MM: Tem seus desafios, é um tratamento caro. Isso restringe muito o escopo de quem vem se tratar. Além de ser de difícil acesso, o tratamento é muito idiossincrático. Para você inseri-lo, o ajuste de doses pode durar três meses, então é preciso estar bem perto do paciente. Nenhum tratamento é milagroso, então [o paciente] tem que fazer terapia e começar a descobrir o próprio corpo, seja de que maneira for. Não vou ficar cantando que tenho sucesso com todo mundo, afinal, nem todos respondem tão bem, mas a maioria sim.
KM: Por fim, a maconha pode ser recomendada para todo paciente com ansiedade? Quais são as contra-indicações?
MM: O óleo de CBD é de baixo risco. Se você sabe aplicar, consegue manejar. A gente não tem estudos a longo prazo, mas tem a maconha escrita nas primeiras tábuas cuneiformes – e se isso não é um estudo longitudinal, com 12 mil anos [de existência], eu não sei o que é.

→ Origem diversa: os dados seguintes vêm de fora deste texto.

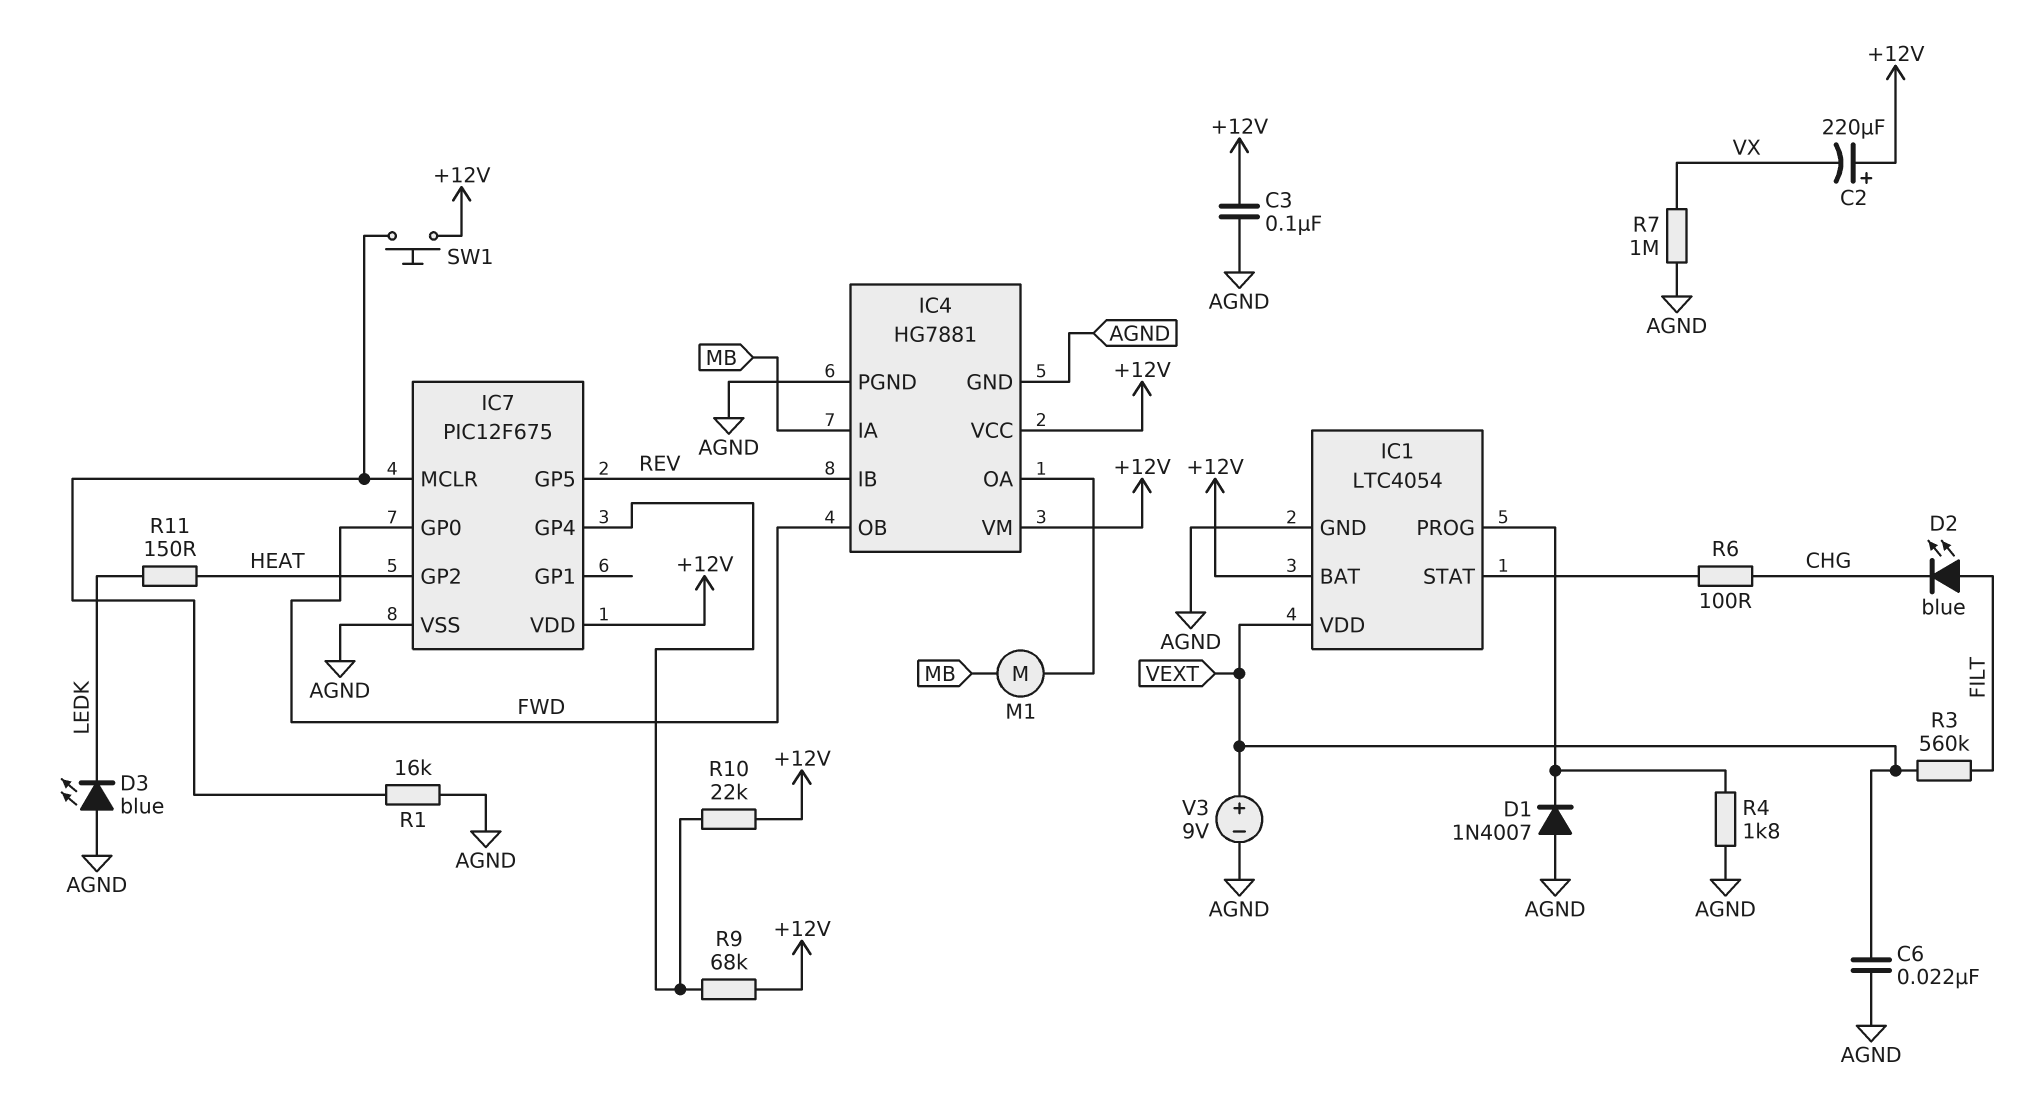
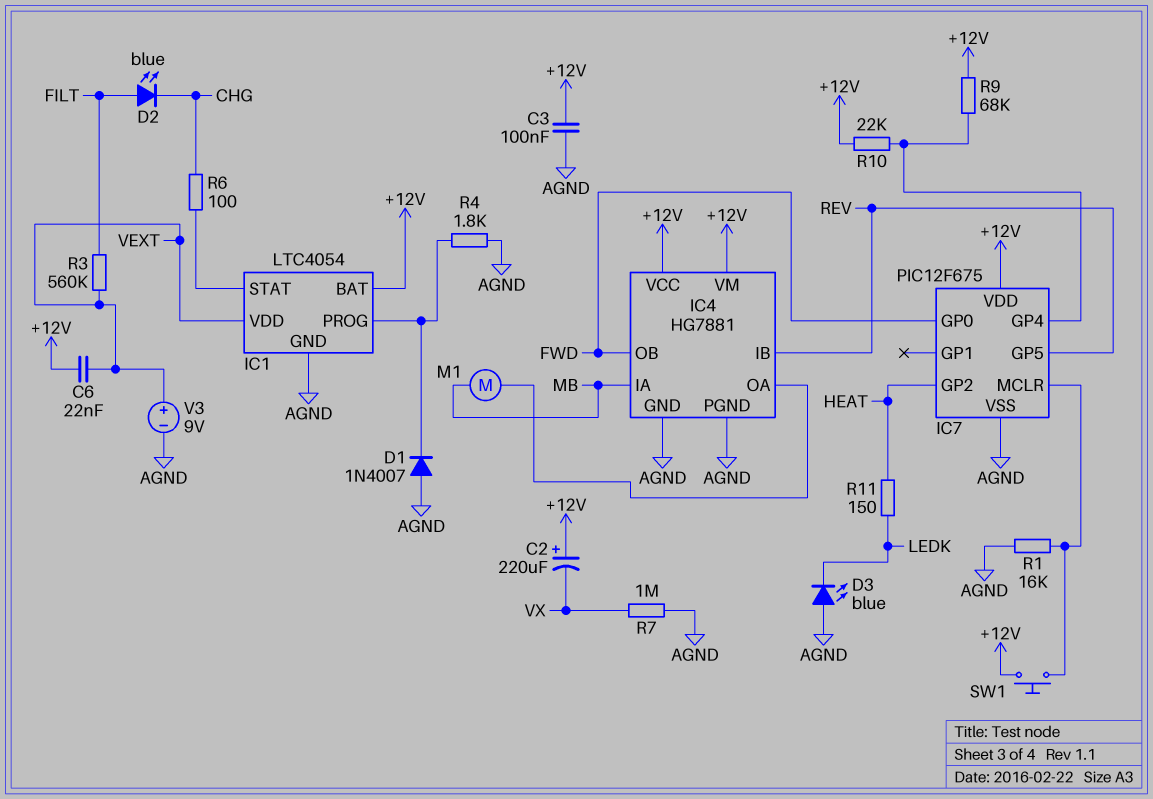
C6: 22nF (AGND, VEXT) -> 22nF (+12V, VEXT)

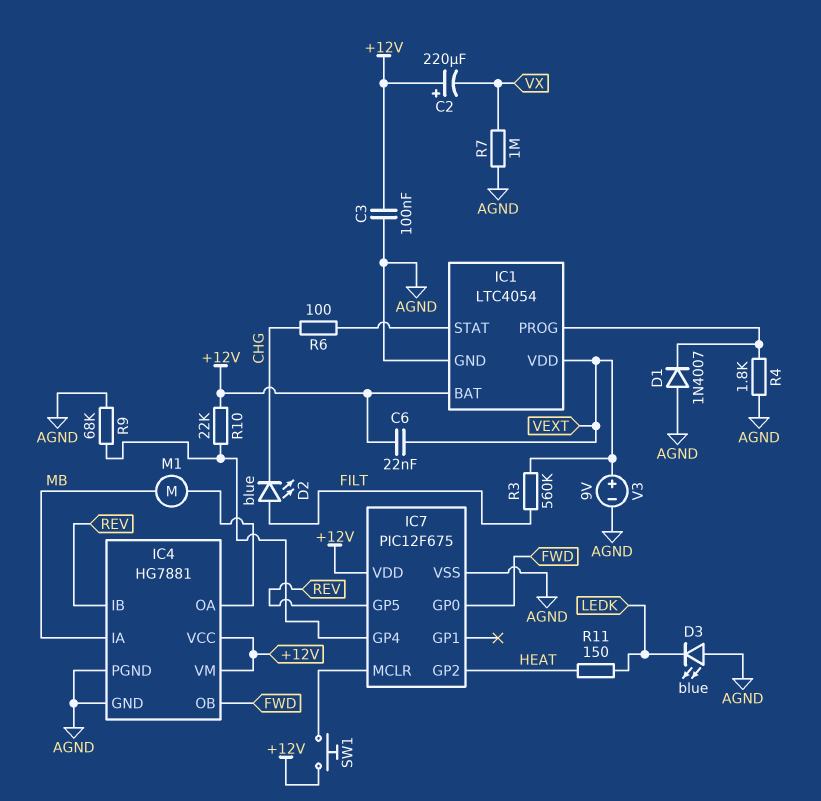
R1: 16k (AGND, IC7/MCLR) -> none
R9: 68k (+12V, IC7/GP4) -> 68k (AGND, IC7/GP4)

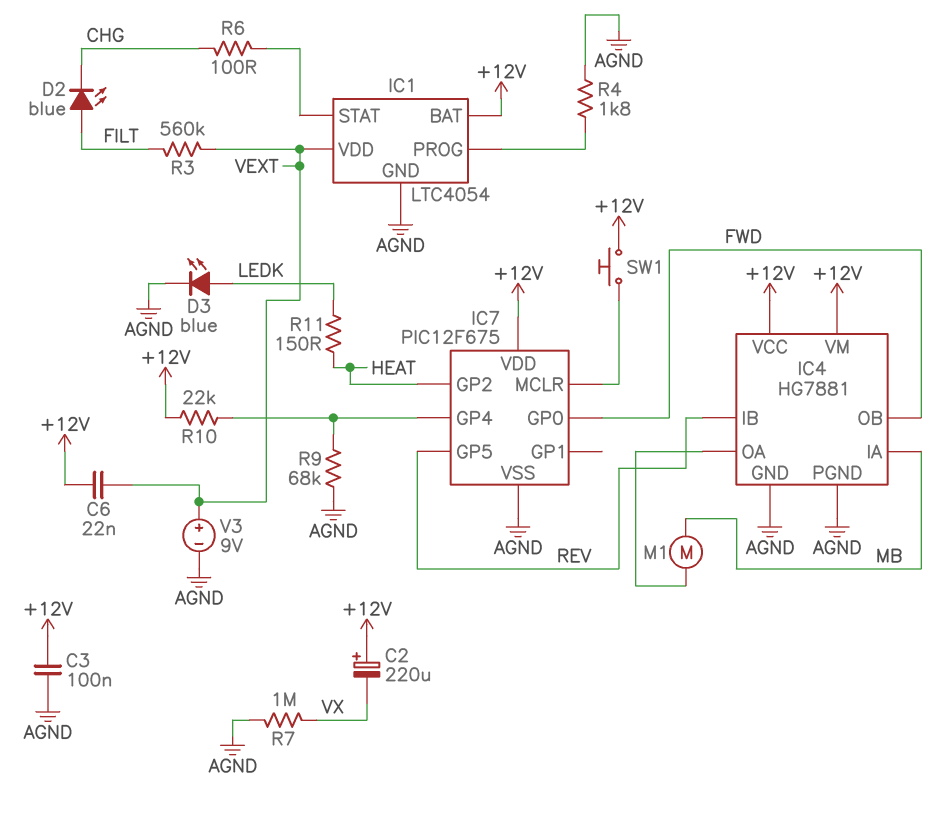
D1: diode 1N4007 (A AGND, K IC1/PROG) -> none
D3: LED blue (A AGND, K LEDK) -> LED blue (A LEDK, K AGND)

Mas é um medicamento relativamente de baixo risco; tem determinadas pessoas que respondem mal, mas os outros medicamentos também têm seus riscos e você pode contrabalancear com outras medidas. Acho que essa pergunta não tem muita resposta, precisa de acompanhamento médico, uma avaliação caso a caso. Nenhum remédio deve ser usado de qualquer forma.